Unfortunately, the BOC didn’t really provide any forward guidance during the March BOC statement. But given the BOC’s obvious pessimism, it’s probably safe to say that the BOC maintained its easing bias.
Recall, BOC Governor Poloz said during the January BOC presser that “a rate cut remains on the table and it would remain on the table for as long as downside risks are still present.”
Bank of Japan
- Open to easing further
- “The BOJ will continue to promote powerful monetary easing“
In the latest BOJ statement, the BOJ noted that the Japanese economy “has continued its moderate recovery trend.” And the BOJ is optimistic that the moderate expansion will continue. Although BOJ Head Honcho Kuroda revealed during the presser that he thinks “downside risks still exceed upside risks.”
As such, the BOJ decided to maintain its current monetary policy, including its so-called “QQE With Yield Curve Control” framework. Kuroda also said during the presser that “If we [the BOJ] need to expand stimulus, I won’t rule out the chance of deepening negative interest rates.”

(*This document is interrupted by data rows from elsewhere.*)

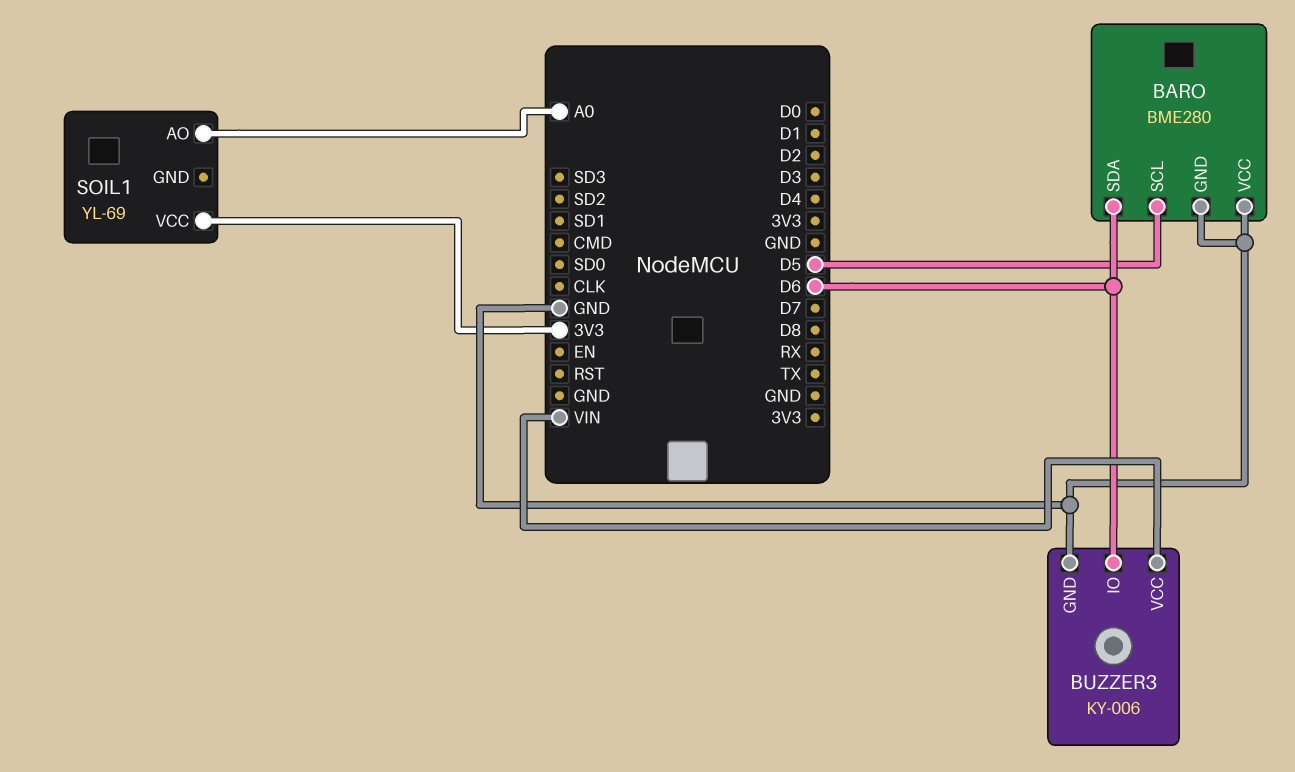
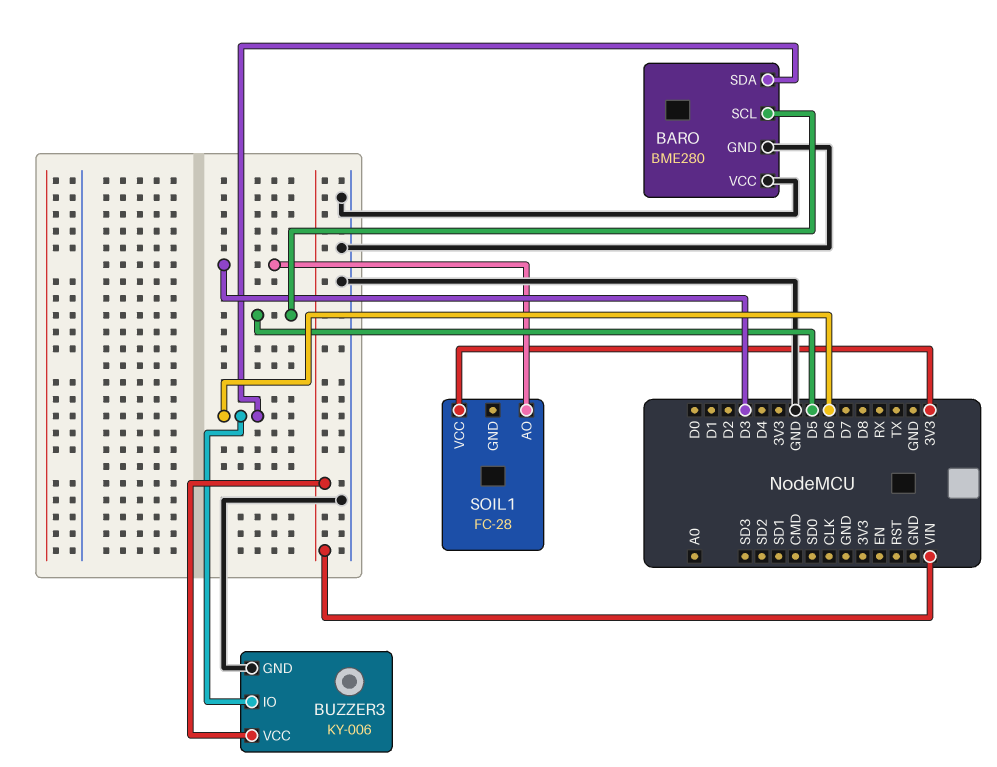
SOIL1: YL-69 -> FC-28
SOIL1 pin AO: A0 -> D3

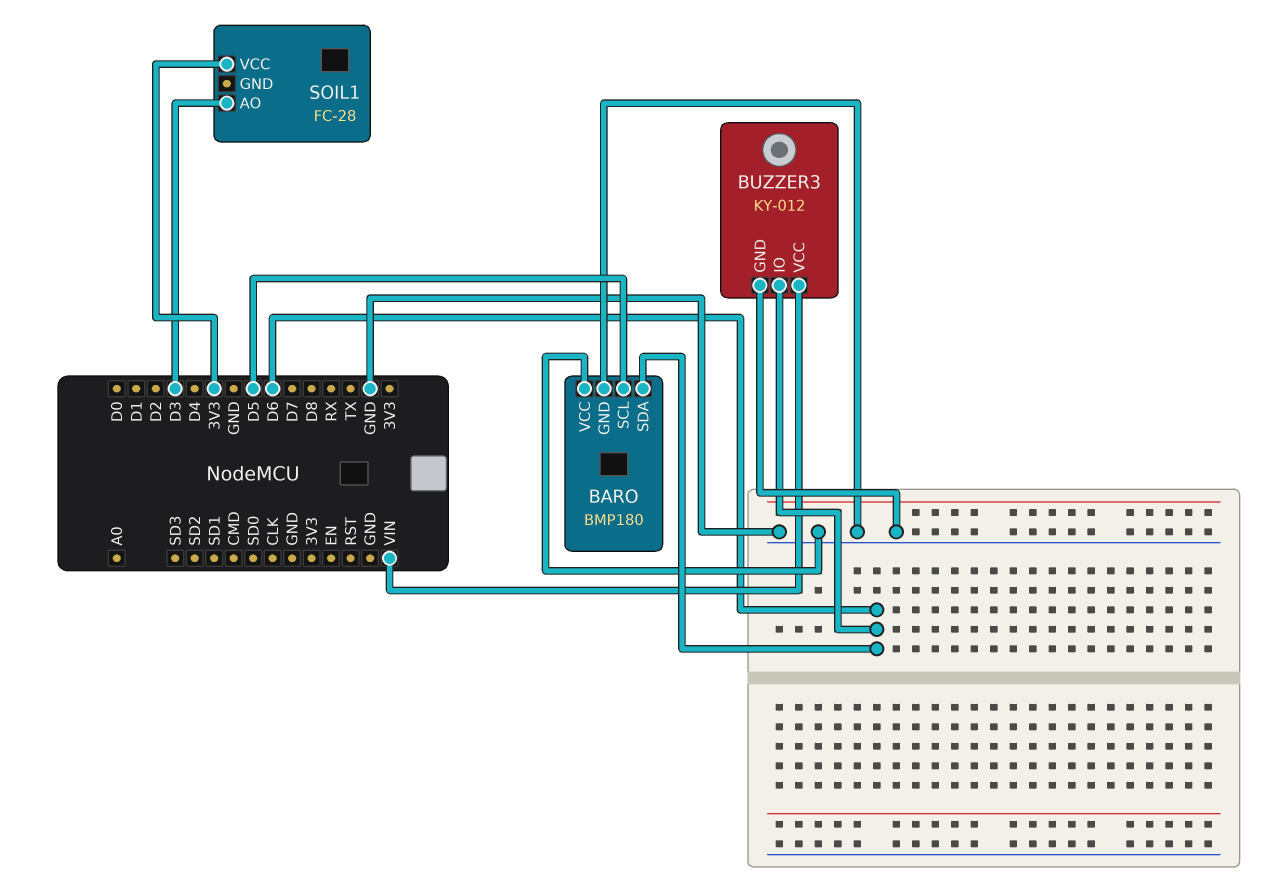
BARO: BME280 -> BMP180
BUZZER3: KY-006 -> KY-012

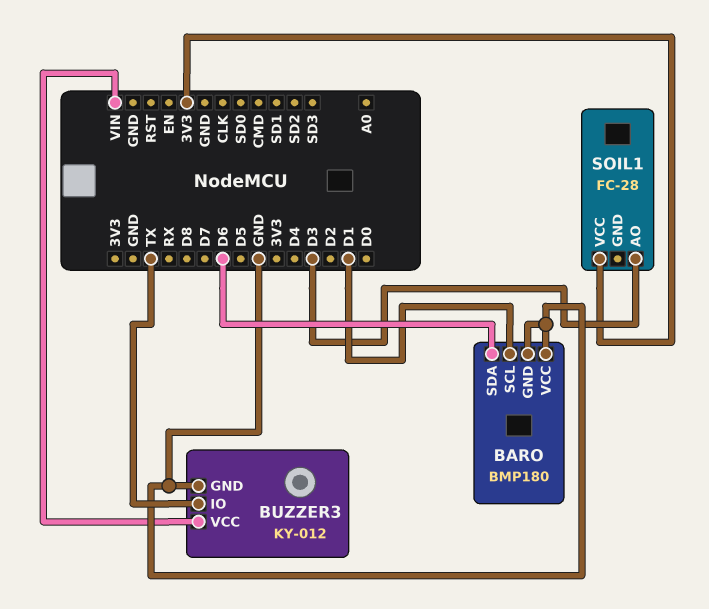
BARO pin SCL: D5 -> D1
BUZZER3 pin IO: D6 -> TX

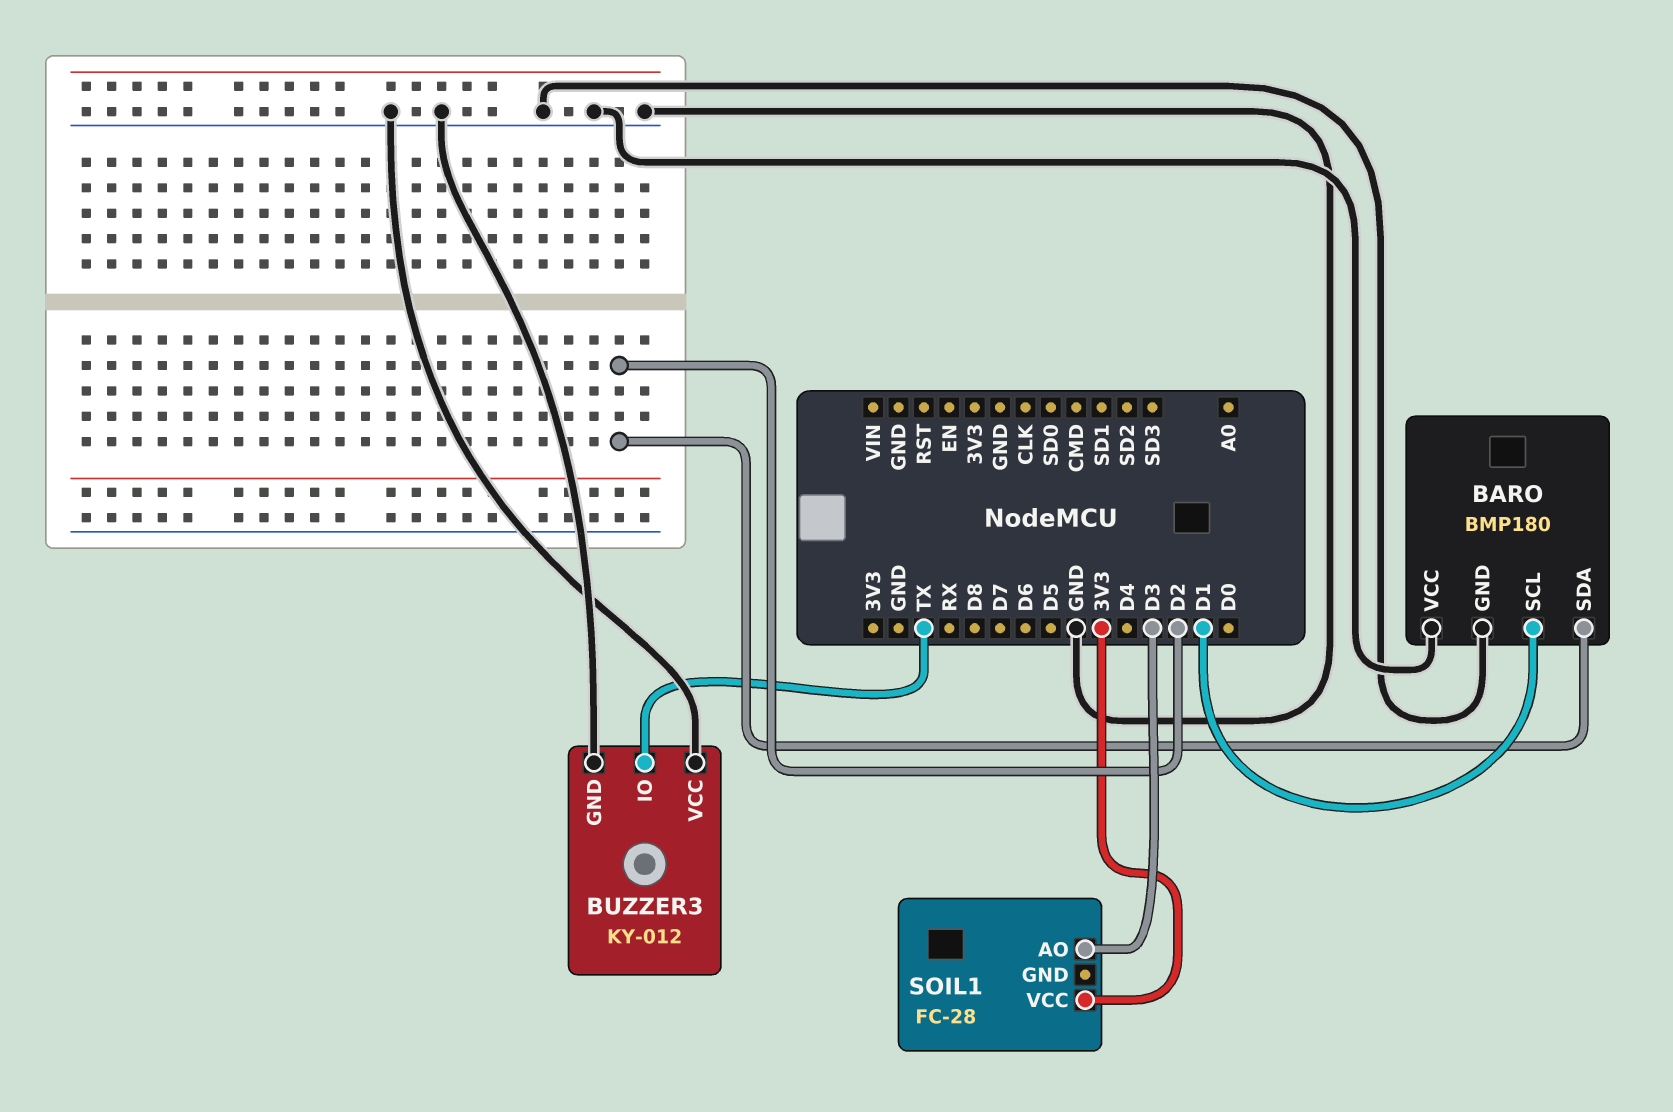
BARO pin SDA: D6 -> D2
BUZZER3 pin VCC: VIN -> GND

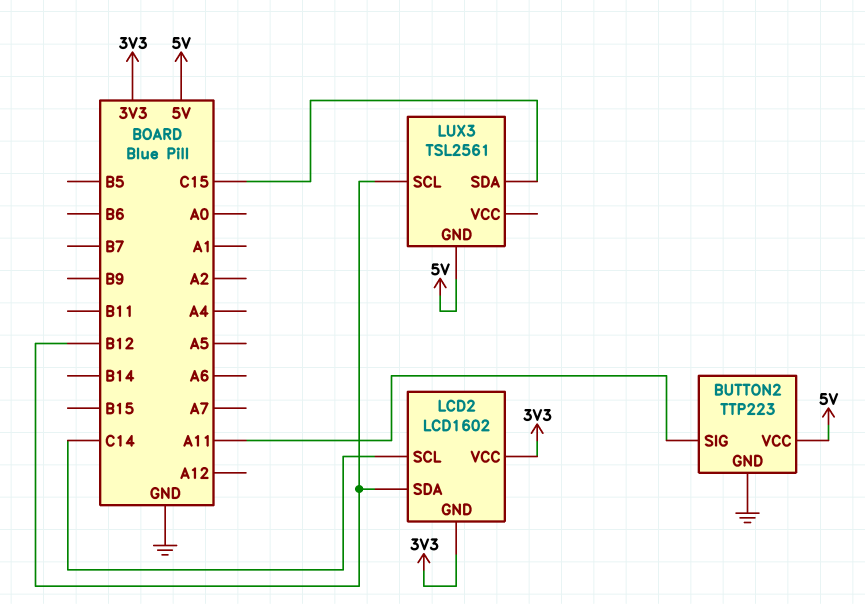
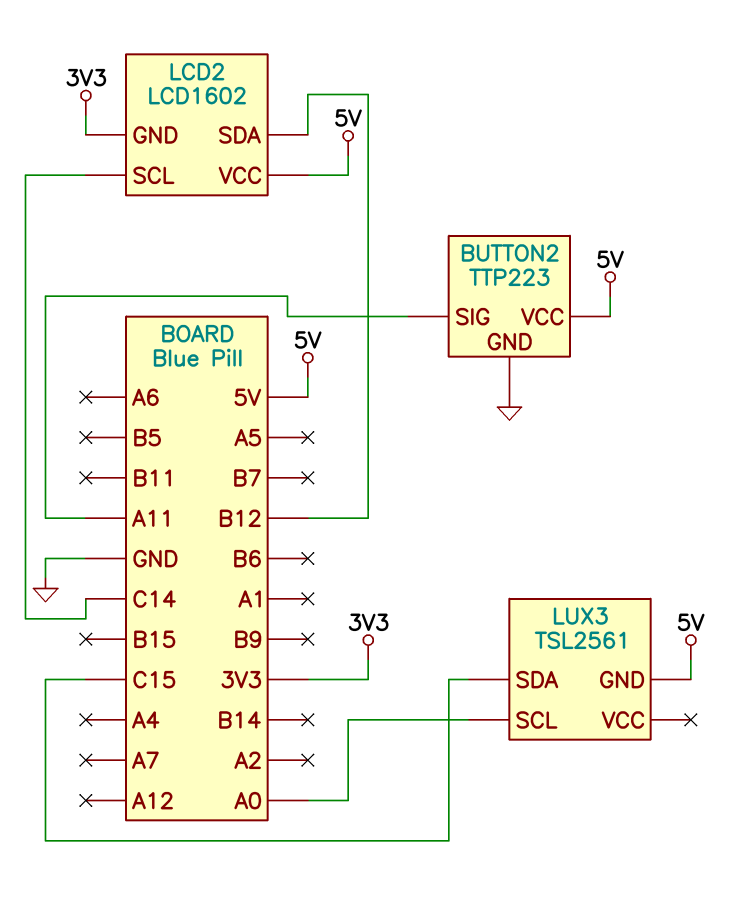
LCD2 pin VCC: 3V3 -> 5V
LUX3 pin SCL: B12 -> A0

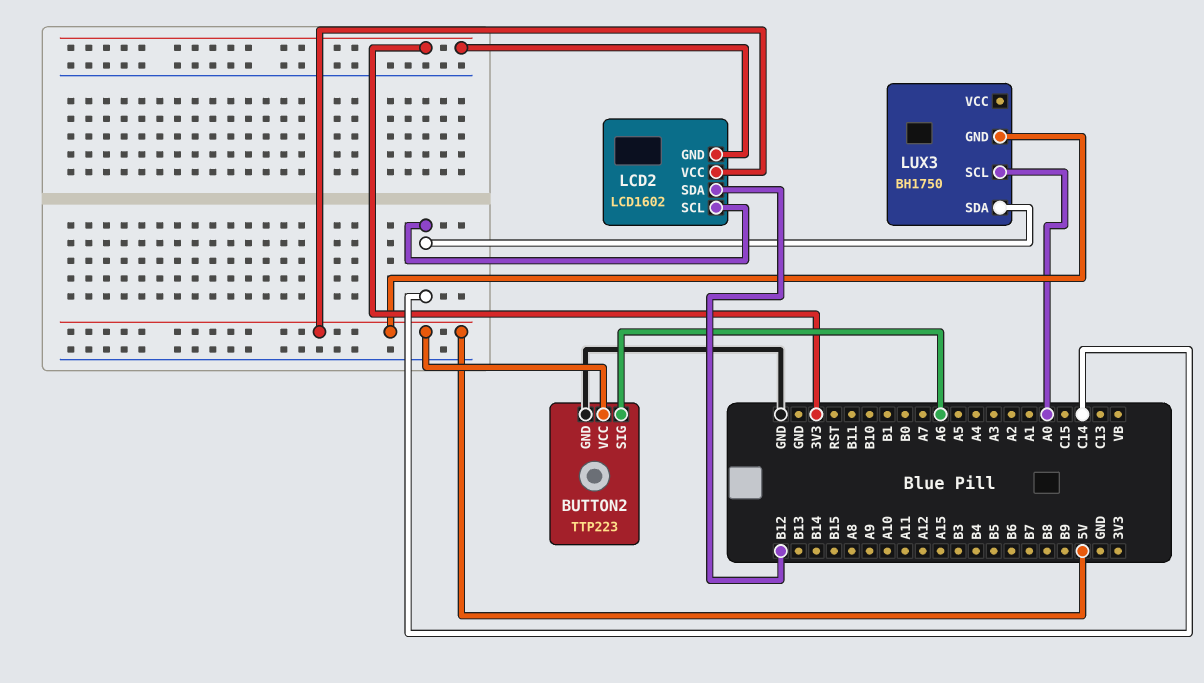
BUTTON2 pin SIG: A11 -> A6
LUX3: TSL2561 -> BH1750
LUX3 pin SDA: C15 -> C14

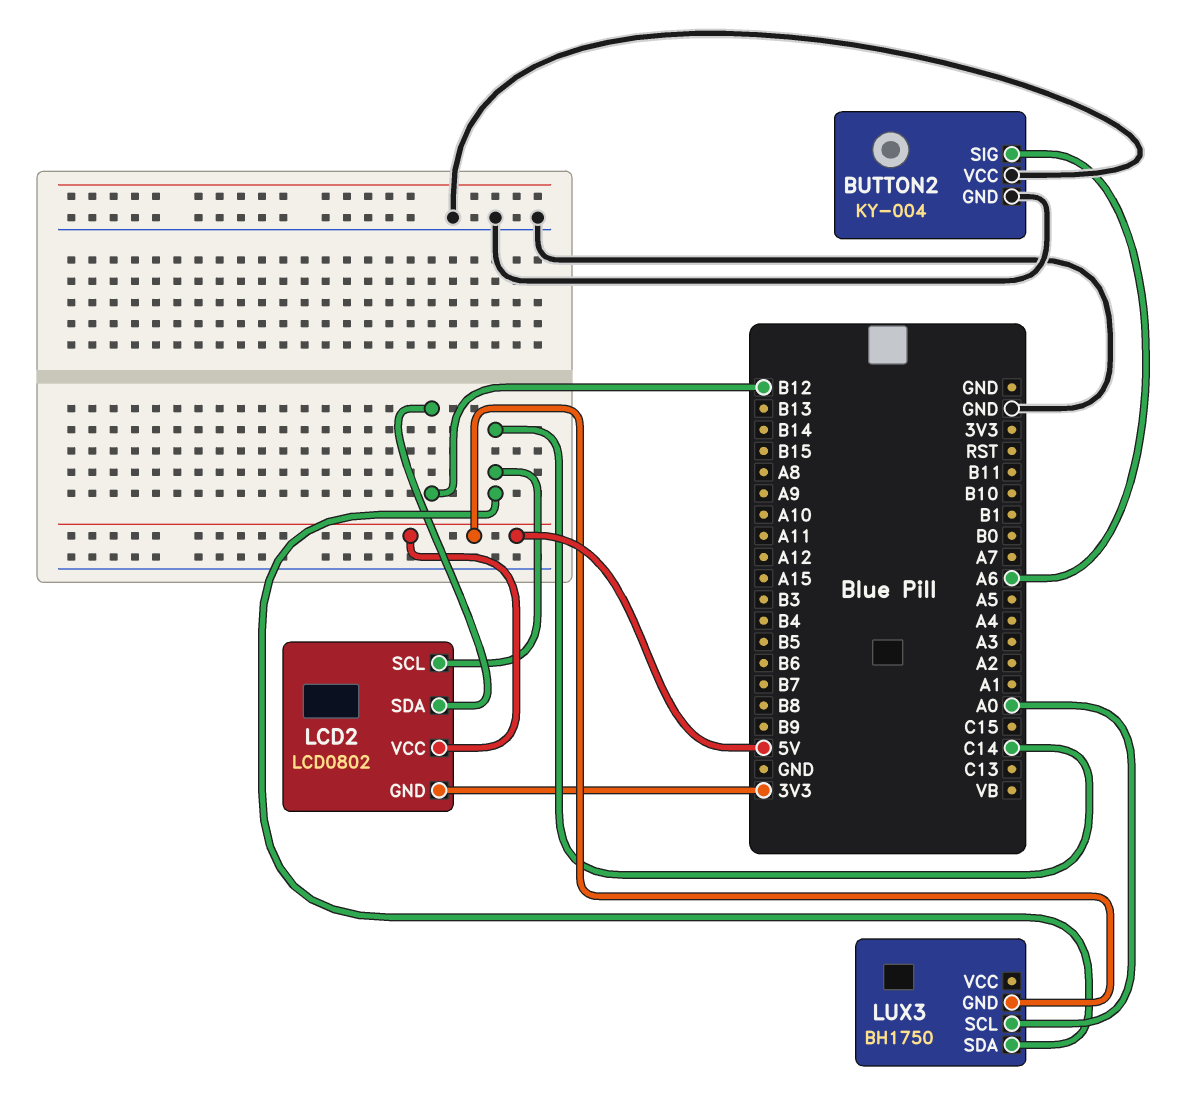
BUTTON2: TTP223 -> KY-004
BUTTON2 pin VCC: 5V -> GND
LCD2: LCD1602 -> LCD0802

Going back to the “QQE With Yield Curve Control” framework, Kuroda said that the aforementioned framework is the primary means for the BOJ to “continue to promote powerful monetary easing.”
As I explained in an earlier write-up, this framework aims to keep the yields of 10-year JGBs close to around 0% through unlimited bond purchases. Although the BOJ did say that “the Bank will conduct purchases at more or less the current pace — an annual pace of increase in the amount outstanding of its JGB holdings of about 80 trillion yen.”
And with regard to the BOJ’s aim of keeping JGB yields around 0% despite the surge in global bond yields and the Fed’s rate hikt, Kuroda brushed off calls to raise the yield target by saying that “I don’t see the need to raise our yield target just because a central bank of another country raises rates … Currency rates move on various factors, not just on interest rate differentials.”